According to the Pentagon, US and South Korean officials took part in a “tabletop” – or simulated – exercise to establish their contingency plan if Pyongyang armed one of their missiles with a nuclear weapon.
Seoul’s defence ministry claimed the drill focussed on “sharing ballistic missile target information and mastering detection, tracking, and interception procedures.” A joint statement with the US said: “Both sides affirmed that the alliance stands ready to respond to the DPRK’s nuclear threats.”
In the thick of this latest escalation, Kim-Yo-jong warned that North Korea could turn the Pacific into a “firing range” if NATO-led provocations continued.

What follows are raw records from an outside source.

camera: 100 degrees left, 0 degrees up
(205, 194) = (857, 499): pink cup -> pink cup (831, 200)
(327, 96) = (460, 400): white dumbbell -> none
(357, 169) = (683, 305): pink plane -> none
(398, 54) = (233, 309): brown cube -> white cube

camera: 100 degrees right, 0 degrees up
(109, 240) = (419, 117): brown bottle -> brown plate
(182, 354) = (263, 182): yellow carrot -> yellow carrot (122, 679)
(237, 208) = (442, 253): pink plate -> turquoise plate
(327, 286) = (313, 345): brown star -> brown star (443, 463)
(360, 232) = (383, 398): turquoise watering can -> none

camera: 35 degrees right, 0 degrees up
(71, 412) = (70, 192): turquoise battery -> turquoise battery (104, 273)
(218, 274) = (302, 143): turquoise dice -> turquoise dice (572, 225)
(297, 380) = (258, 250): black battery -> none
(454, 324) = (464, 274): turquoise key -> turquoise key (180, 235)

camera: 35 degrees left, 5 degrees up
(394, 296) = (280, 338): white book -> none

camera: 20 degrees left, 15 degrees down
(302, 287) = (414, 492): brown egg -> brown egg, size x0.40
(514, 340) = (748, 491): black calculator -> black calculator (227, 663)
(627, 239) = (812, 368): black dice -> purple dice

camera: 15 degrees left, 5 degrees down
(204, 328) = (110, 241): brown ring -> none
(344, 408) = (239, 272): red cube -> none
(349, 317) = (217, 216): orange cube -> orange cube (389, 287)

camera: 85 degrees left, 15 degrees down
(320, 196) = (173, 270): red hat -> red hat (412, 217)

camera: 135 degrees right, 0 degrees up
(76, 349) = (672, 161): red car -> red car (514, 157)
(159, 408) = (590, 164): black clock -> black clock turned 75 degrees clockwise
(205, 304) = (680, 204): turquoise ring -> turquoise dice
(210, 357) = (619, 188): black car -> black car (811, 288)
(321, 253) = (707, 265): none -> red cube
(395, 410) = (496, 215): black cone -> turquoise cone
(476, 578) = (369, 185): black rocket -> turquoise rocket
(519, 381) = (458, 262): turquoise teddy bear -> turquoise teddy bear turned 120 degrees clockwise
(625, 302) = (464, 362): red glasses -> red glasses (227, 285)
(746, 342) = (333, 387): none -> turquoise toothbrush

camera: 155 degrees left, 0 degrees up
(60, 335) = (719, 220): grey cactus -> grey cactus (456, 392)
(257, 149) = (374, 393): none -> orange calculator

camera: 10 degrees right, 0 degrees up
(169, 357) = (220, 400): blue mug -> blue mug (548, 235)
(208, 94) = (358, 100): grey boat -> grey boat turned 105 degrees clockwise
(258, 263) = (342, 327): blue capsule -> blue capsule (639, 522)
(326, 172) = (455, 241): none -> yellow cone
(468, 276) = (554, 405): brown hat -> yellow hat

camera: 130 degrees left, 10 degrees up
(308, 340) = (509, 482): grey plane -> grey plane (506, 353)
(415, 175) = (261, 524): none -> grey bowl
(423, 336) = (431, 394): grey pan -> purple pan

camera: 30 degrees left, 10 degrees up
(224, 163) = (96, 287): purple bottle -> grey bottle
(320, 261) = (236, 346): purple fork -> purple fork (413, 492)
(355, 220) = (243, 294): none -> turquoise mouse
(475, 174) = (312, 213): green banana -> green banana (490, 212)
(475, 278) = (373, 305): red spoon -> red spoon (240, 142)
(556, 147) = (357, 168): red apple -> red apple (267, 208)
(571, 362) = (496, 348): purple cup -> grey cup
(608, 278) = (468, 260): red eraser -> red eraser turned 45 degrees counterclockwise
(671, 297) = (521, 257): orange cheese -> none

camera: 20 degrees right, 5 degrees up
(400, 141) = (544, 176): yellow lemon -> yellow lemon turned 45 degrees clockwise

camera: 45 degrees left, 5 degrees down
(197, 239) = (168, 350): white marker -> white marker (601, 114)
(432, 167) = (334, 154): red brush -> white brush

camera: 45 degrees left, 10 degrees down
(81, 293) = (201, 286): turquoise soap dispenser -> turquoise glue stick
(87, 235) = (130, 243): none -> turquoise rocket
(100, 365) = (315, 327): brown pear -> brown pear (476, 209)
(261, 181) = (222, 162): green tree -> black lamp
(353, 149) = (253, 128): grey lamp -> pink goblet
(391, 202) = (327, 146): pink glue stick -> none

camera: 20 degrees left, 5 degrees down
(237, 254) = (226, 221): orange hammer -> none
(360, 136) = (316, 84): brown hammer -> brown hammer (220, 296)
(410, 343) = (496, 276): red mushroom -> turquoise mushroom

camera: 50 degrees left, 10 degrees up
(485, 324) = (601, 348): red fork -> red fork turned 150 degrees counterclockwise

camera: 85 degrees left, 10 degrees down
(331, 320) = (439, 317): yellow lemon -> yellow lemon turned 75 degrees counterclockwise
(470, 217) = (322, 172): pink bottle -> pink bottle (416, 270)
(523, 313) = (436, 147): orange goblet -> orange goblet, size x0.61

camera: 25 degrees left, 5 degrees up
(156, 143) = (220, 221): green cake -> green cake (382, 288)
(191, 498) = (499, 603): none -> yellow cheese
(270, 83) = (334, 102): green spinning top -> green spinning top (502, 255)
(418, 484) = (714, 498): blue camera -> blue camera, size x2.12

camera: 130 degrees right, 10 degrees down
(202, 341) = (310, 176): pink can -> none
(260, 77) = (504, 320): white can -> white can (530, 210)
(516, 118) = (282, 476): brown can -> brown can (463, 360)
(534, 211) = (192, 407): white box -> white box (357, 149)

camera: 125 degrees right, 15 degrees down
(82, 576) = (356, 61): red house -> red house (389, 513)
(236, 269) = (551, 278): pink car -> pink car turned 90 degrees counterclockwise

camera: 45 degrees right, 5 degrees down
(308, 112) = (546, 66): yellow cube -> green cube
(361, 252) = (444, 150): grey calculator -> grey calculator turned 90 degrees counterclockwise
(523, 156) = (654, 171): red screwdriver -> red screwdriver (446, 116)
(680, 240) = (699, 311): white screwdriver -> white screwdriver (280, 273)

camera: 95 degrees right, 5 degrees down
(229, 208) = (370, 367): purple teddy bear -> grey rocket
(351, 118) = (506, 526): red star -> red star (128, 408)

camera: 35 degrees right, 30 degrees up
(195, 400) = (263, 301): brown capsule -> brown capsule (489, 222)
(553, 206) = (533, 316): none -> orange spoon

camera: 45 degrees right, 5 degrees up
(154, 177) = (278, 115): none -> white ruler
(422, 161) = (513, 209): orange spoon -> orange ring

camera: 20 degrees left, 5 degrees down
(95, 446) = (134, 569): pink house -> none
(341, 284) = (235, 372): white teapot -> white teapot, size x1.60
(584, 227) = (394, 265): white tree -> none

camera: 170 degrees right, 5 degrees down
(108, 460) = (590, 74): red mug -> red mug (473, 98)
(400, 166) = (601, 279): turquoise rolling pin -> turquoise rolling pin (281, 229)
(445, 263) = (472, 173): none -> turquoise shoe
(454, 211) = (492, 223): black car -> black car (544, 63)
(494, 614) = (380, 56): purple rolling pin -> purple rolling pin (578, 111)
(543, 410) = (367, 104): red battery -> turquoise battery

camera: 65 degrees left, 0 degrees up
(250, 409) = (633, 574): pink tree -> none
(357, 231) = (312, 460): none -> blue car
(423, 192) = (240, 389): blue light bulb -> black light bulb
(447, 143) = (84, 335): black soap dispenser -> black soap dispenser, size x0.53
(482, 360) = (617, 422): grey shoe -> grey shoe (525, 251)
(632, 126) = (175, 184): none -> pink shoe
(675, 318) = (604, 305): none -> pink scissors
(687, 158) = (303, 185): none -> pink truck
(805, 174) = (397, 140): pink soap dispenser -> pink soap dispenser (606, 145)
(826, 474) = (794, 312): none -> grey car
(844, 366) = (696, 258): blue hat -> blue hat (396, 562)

According to the Nuclear Threat Initiative (NTI), a US-based foreign policy think tank, there are 13,100 nuclear weapons in the world to date, divided among nine countries: Russia, the US, the UK, France, Pakistan, China, India, Israel and North Korea.
As the most recent nuclear weapon-possessing state, North Korea unilaterally withdrew from the Treaty on the Non-Proliferation of Nuclear Weapons (NPT) in January 2003. The country is also not a part of the Comprehensive Nuclear-Test-Ban Treaty (CTBT) and has conducted six tests in total since its first in 2006.
The NTI notes North Korea has “active and increasingly sophisticated nuclear weapons and ballistic missile programs, and is believed to possess chemical and biological weapons capabilities.”
The latest investigation by the Bulletin of the Atomic Scientists estimated Pyongyang had produced enough fissile material to build 45 to 55 nuclear weapons and “might have assembled 20 to 30 warheads for delivery primarily by medium-range ballistic missiles.”
The same non-profit is responsible for the infamous Doomsday Clock. On January 24, the hands were moved forward to 90 seconds to midnight – the closest to oblivion humanity has ever come – largely due to Russia’s war in Ukraine.